I took a few shots, downloaded the images into my folder for future use and didn’t think much about them. I’ve run across them each week, but they’ve always just been a “kind of neat” photo that held really no meaning for me outside of that.
That is, until this week. The photo shows the shadows of a crepe myrtle, that stands just to the side of our driveway, as they were cast onto my garage door. As I prepared to draft this week’s post, I felt God impress the following upon my heart.
“Was I looking at the garage door or the shadows?”
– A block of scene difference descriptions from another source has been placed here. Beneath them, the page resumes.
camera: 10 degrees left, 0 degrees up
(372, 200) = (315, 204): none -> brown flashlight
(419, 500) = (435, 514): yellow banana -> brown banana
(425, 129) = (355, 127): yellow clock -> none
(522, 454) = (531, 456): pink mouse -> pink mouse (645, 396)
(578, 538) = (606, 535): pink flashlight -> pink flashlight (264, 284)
Set Your Mind on Things Above… #hope #joy #writingcommunity Share on X
I thought to myself, Now, that’s a great question. What was a looking at? I took the photo primarily because of the shadows, but in one sense the picture is a picture of my garage door, it just has shadows splayed across it.
Paul, with some assistance from Timothy, wrote a letter to the Christians in Colosse, to encourage them in a right relationship with Jesus Christ. Now, there’s a lot in this letter, but I want to focus on one short verse that packs tremendous hope for you and me.
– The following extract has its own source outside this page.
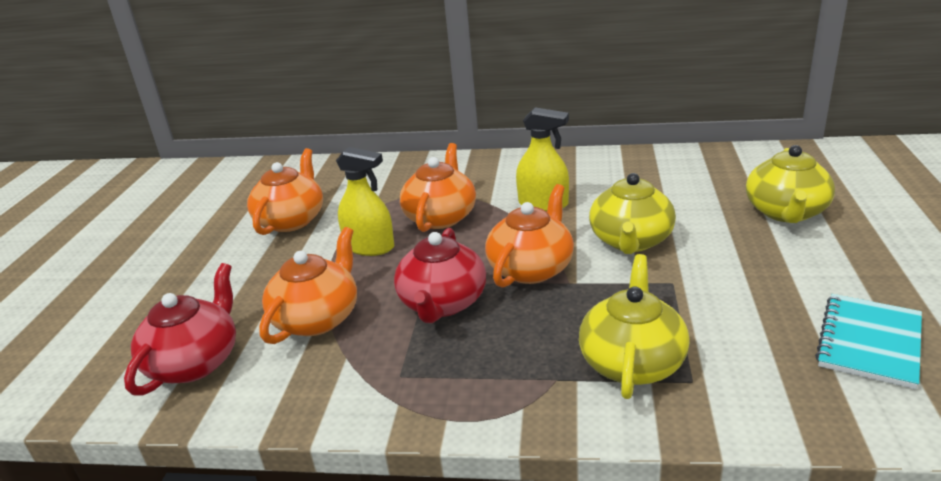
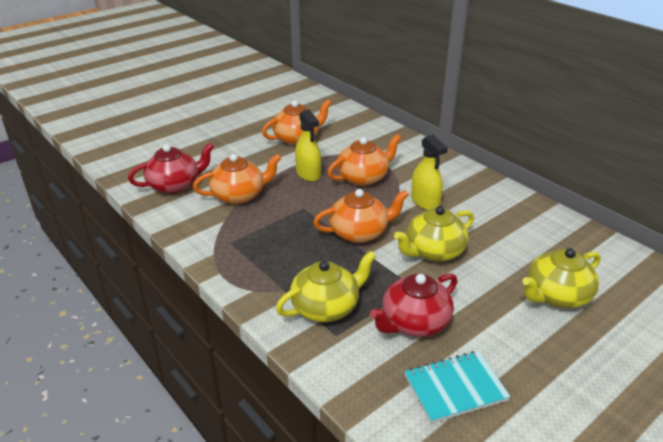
camera: 40 degrees right, 5 degrees up
(442, 303) = (295, 222): red teapot -> red teapot (414, 322)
“Set your minds on things above, not on earthly things.” (Colossians 3:2, NIV)
Our lives can often be like this week’s photo. We know we should set our minds on things above. We know what those things are. God’s will for us, our response to His leading, serving not only Him, but those He created, etc. In the photo, the things above are represented by the garage door.
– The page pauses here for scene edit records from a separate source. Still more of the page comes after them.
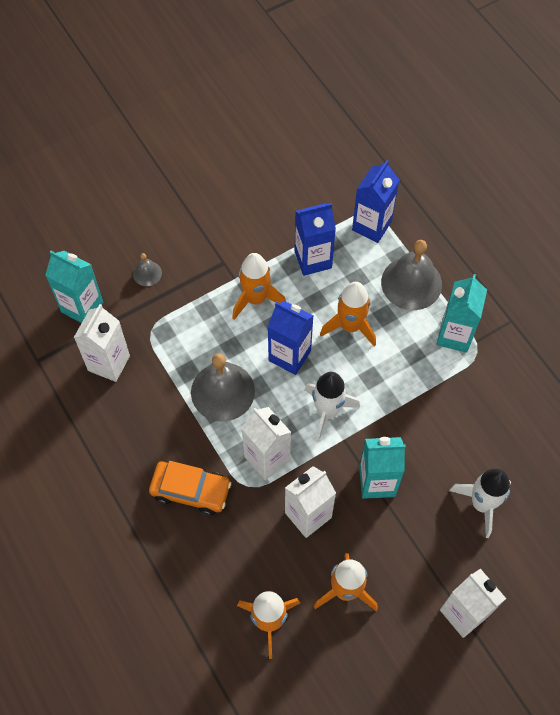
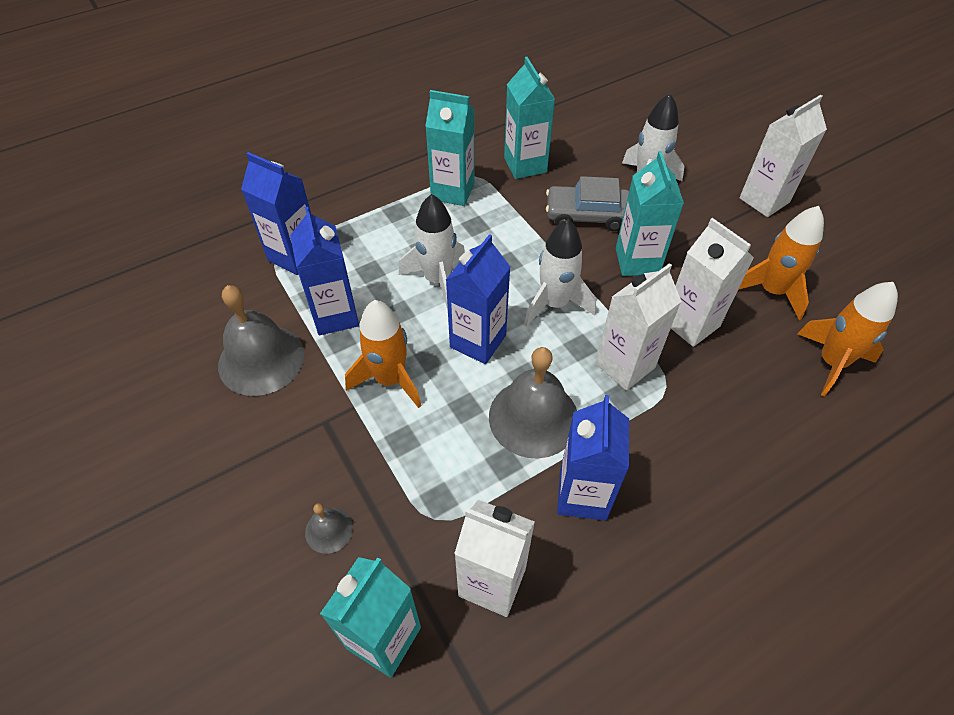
camera: 90 degrees left, 10 degrees down
(162, 419) = (582, 495): none -> blue carton
(190, 490) = (685, 453): orange car -> none
(350, 326) = (437, 280): orange rocket -> white rocket
(411, 283) = (382, 223): grey bell -> grey bell (261, 359)
(431, 445) = (587, 215): none -> grey car
(496, 396) = (525, 165): none -> turquoise carton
Yet, instead of setting our mind on things above, we focus on earthly things. We also know what those things are. Getting ahead at work, making sure we’re producing enough so that we provide everything our family wants, being at the functions our friends expect us to be at, and sometimes even finding ways to get noticed for all we are doing. Colossians is meant to deal with some pretty heavy heresies that had occurred during that time. I also believe it can be applied to anything that takes our focus off God. In the photo, the earthly things are represented by the tree shadows.
So, here’s my question to myself. If my life is represented by this photo, what am I looking at or what am I setting my mind on? Of course, it should be the door, not the shadows. The door is way more important than the shadows. The shadows are kind of neat, but if the door wasn’t there, the shadows wouldn’t even show up. My prayer is that we take a moment to assess what we set our minds on and allow the Lord to be number one in our lives.
Enjoyed your post this week as a reminder of what to focus on:)
Thank you, Jane.
Oh that was a good thought. My eyes focused on the shadow of the tree, not the garage door. Then it hit me. The garage door does not change but the shadow will. Yet my eyes were drawn to the object that is ever changing according to the light, its position etc. The stable unchanging door seems boring, but the shadow is interesting. God is the unchanging garage door and the things of the world is the tree shadow. How the things of this world are more appealing than something stable like God.
Great thoughts, Teresa. You are right. We are drawn to the ever-changing and temporary.
I appreciate your reminder to focus on what God wants. To do that, I have to stay in constant contact and ask Him to direct my thinking.
Thank you so much, Joni. Always in constant contact. That’s the goal.